We used an automated convertor when first porting ACS to the OpenACS dual-RDBMS support environment. For ongoing support, it's not as big a win as you might think because the tricky things can't be automatically translated. Anything that has to do with the tree structure of objects, in particular.

Now, at the same time we've been talking about dropping Oracle support, we've been moving more and more of the API into Tcl. Use of Tcl API makes support of Oracle easy during development.

BUT, as you well know, adequate testing takes time. Automated tests only take you so far.

There's also the administrative overhead of managing releases and the like.

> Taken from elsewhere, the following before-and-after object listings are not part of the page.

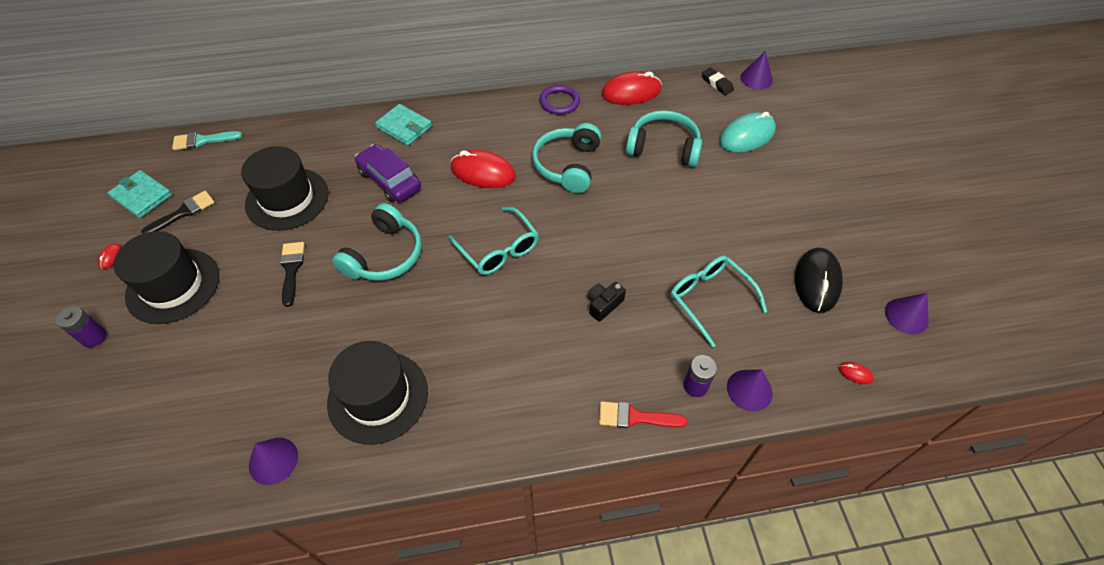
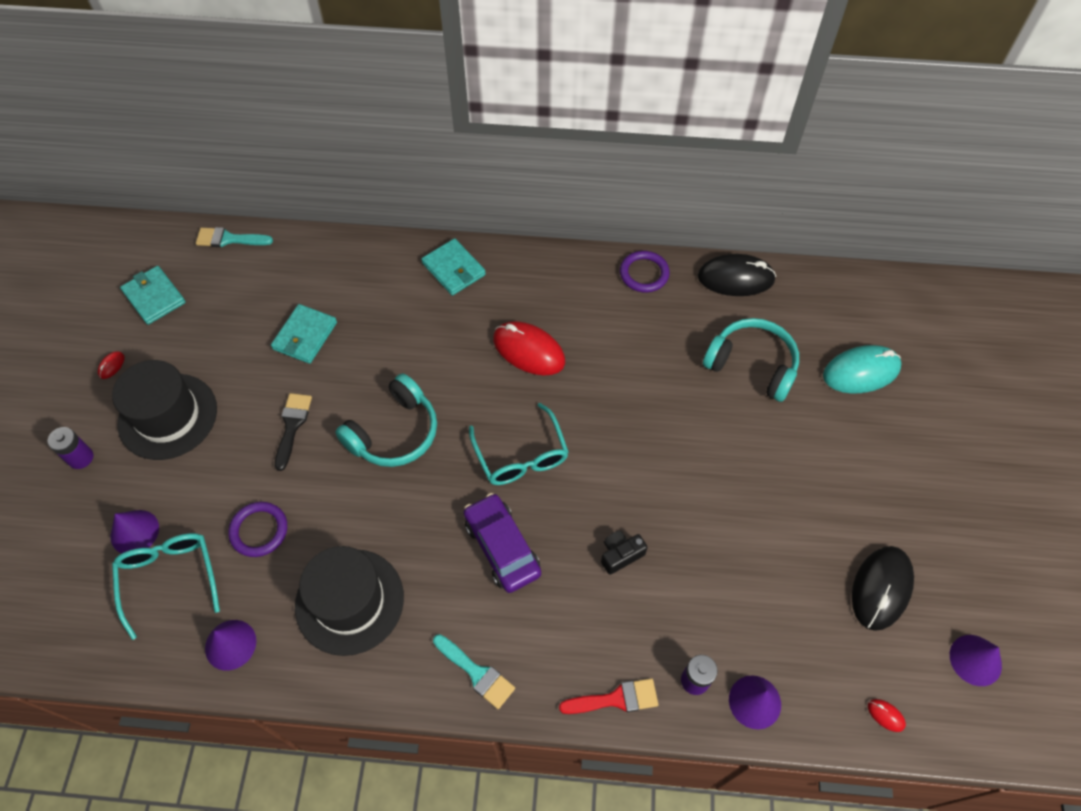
camera: 15 degrees right, 5 degrees up
(184, 212) = (194, 328): black brush -> none
(280, 359) = (259, 530): none -> purple ring
(287, 199) = (305, 336): black hat -> turquoise wallet
(390, 180) = (421, 337): purple car -> purple car (502, 547)
(508, 427) = (476, 673): none -> turquoise brush
(567, 165) = (629, 364): turquoise headphones -> none
(631, 92) = (735, 278): red mouse -> black mouse
(635, 417) = (616, 699): red brush -> red brush turned 150 degrees clockwise
(709, 299) = (745, 578): turquoise glasses -> turquoise glasses (169, 578)
(717, 84) = (847, 288): black eraser -> none
(756, 78) = (901, 292): purple cone -> purple cone (134, 532)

Now, the current .LRN 2.2 release has gone well for both Oracle and PG. That's because we have ORACLE CONTRIBUTORS WILLING TO DIRTY THEIR HANDS ALONG WITH US INCOMPETENT "HOBBYISTS".

You guys step to the plate and help out, then Oracle support needn't end.

The dialogue over the past two years has taken the following form:

IF Oracle users don't step forward and contribute to Oracle support THEN we will probably drop it.

No one steps forward.

Repeat: IF Oracle users ...

No one steps forward.

OK, we'll drop Oracle support in, oh, a year or so, since no one cares enough to help support the platform.

SCREAMS OF PAIN AND ANGUISH! Oh Lord, we've stabbed you in the back!